Sobriety and readiness:    Alcohol and other substances that could impair judgment should be avoided if possible. Investigators should record into the log the use of prescription drugs whose side effects or interactions with other drugs could potentially alter their perceptions, their judgment, their motor skills, or their behavior.  An investigator may on occasion share an alcoholic beverage with the client as a friendly gesture, but this should not be taken as enticement to overindulgence.  An investigator should also make an attempt to arrive at the investigation feeling rested, sated from hunger, and slaked from thirst, since a depleted physical state will also impair judgment and performance.  On longer investigations, it is recommended that the investigator bring a snack to consume during a designated break.

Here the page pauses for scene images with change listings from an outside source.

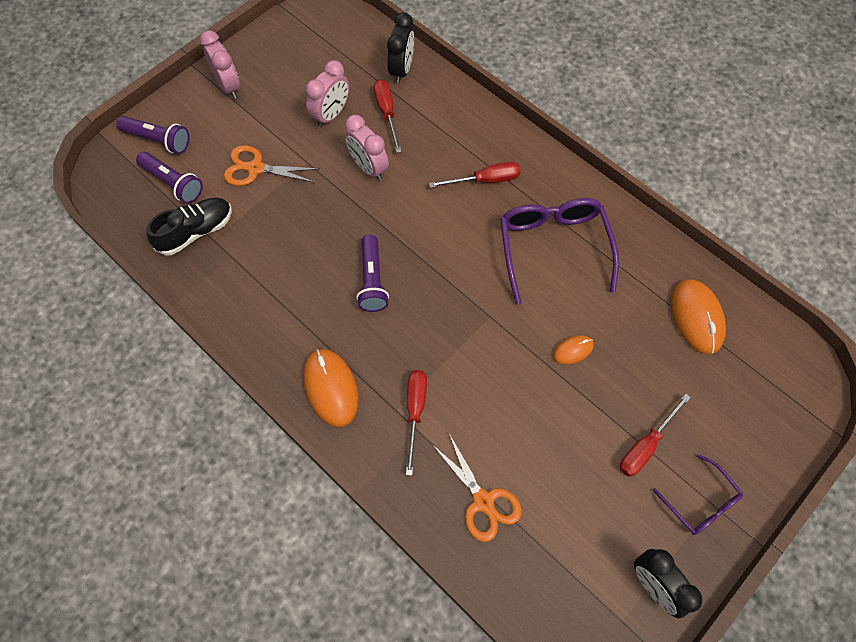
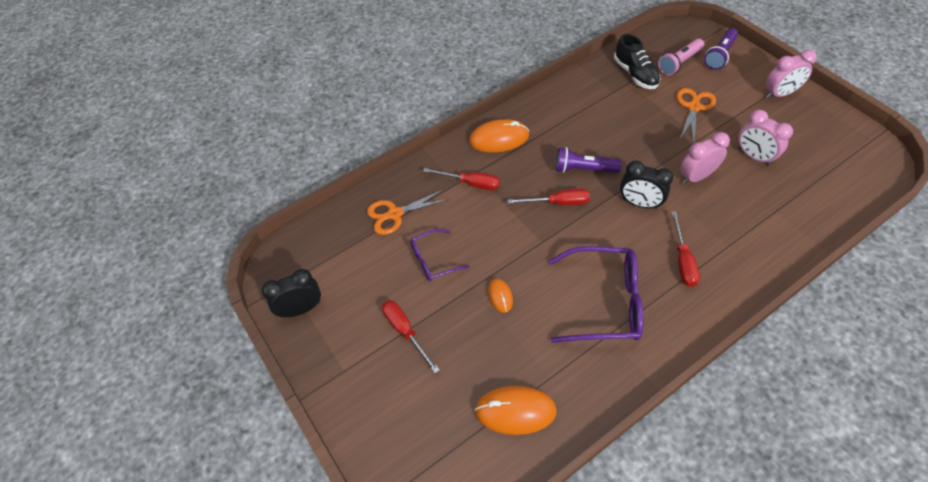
camera: 105 degrees right, 10 degrees down
(173, 183) = (679, 63): purple flashlight -> pink flashlight
(387, 113) = (759, 195): red screwdriver -> red screwdriver (558, 203)
(401, 70) = (816, 212): black clock -> black clock (639, 203)
(700, 501) = (349, 360): purple glasses -> purple glasses (434, 260)

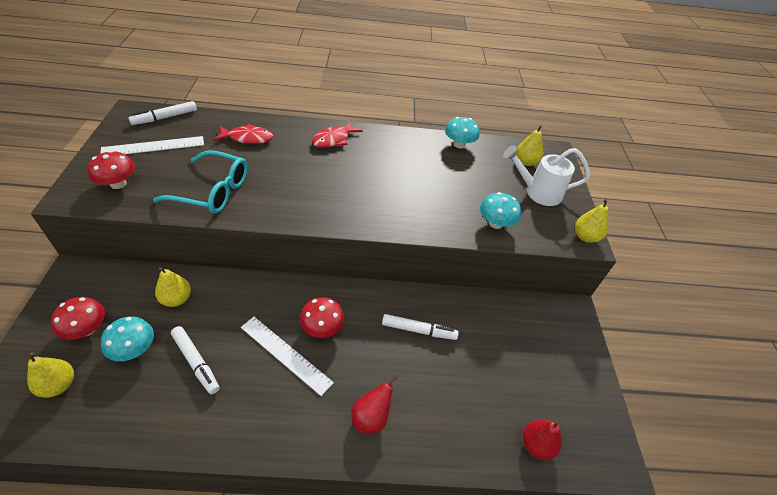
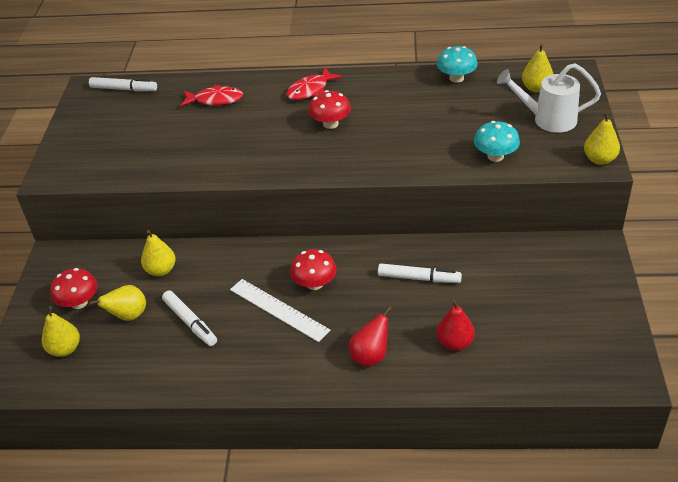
camera: 10 degrees right, 5 degrees down
(118, 184) = (92, 159): red mushroom -> red mushroom (330, 124)
(134, 349) = (128, 316): turquoise mushroom -> yellow pear
(153, 146) = (118, 120): white ruler -> none
(165, 117) = (124, 89): white marker -> white marker turned 135 degrees counterclockwise
(213, 191) = (188, 156): turquoise glasses -> none
(536, 445) = (545, 369): red pear -> red pear (455, 343)

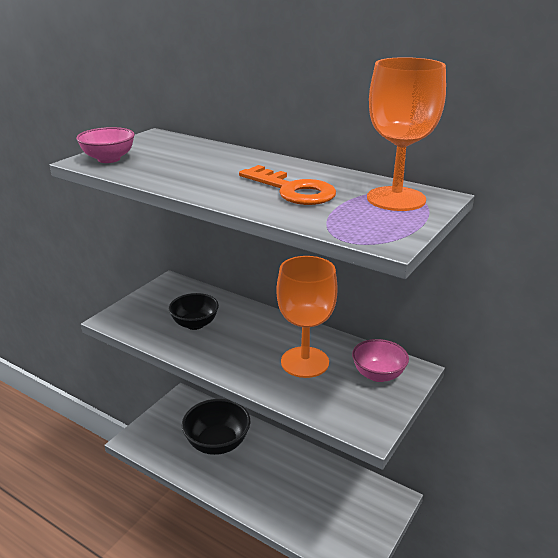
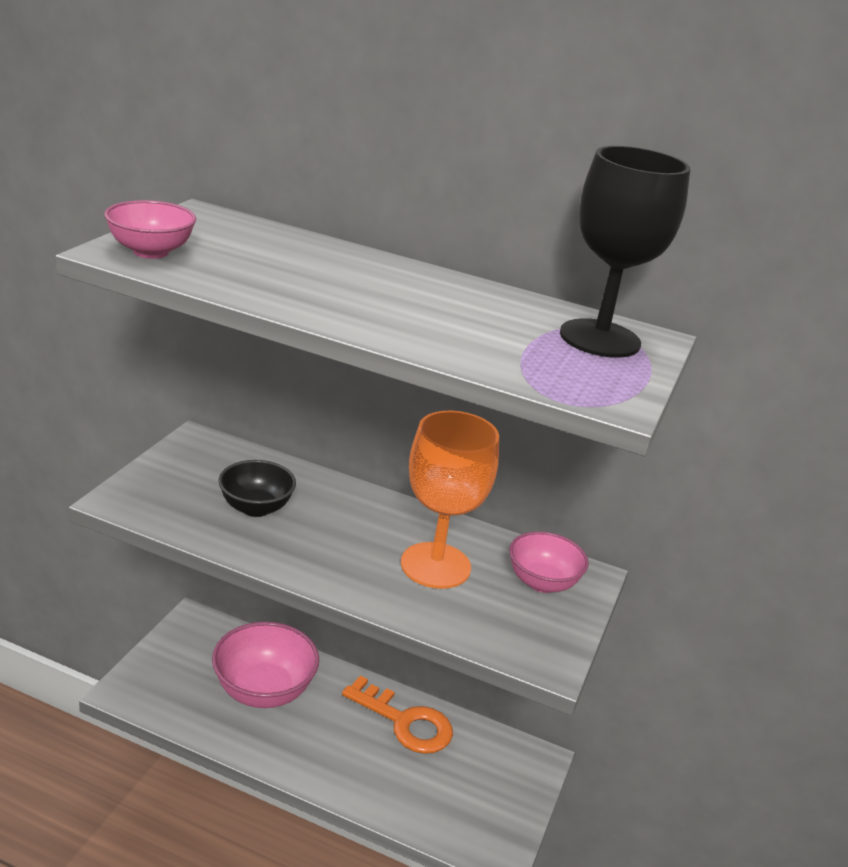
camera: 15 degrees left, 0 degrees up
(217, 443) = (263, 691): black bowl -> pink bowl
(292, 190) = (454, 319): orange key -> orange key (405, 722)
(396, 199) = (599, 339): orange goblet -> black goblet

Mood:    Investigators should carefully evaluate their own emotional state if it will impact their performance on an investigation.  Entering into an investigation predisposed to gloominess or anger may make for a less effective case as well as an unpleasant experience for others, especially if the subject of the investigator's mood cannot be broached and discussed.
2.  Equipment Use

Photographic apparatus:    Since most investigators bring along their own equipment on investigations, the suggestion to treat equipment with all due care is usually a moot point.  However, the use of flash photography in a dark setting can be inconvenient, painful, or dangerous if colleagues are not forewarned; investigators should announce with prudent clarity an impending flash.  Care should also be taken to prevent the camera strap or a finger from eclipsing the lens.  Pictures should not be taken in drizzly, snowy or rainy conditions, or in environments where particulate matter is airborne.  In the use of cameras requiring the loading of film, measures should be taken not to expose the film to light sources or contamination.  Investigators should maintain a meticulous file of film negatives to corroborate any paranormal evidence that appears in a photograph.  Camera equipment should undergo regular maintenance to prevent camera-related artifacts and other faults of the technical apparatus from appearing on the photograph.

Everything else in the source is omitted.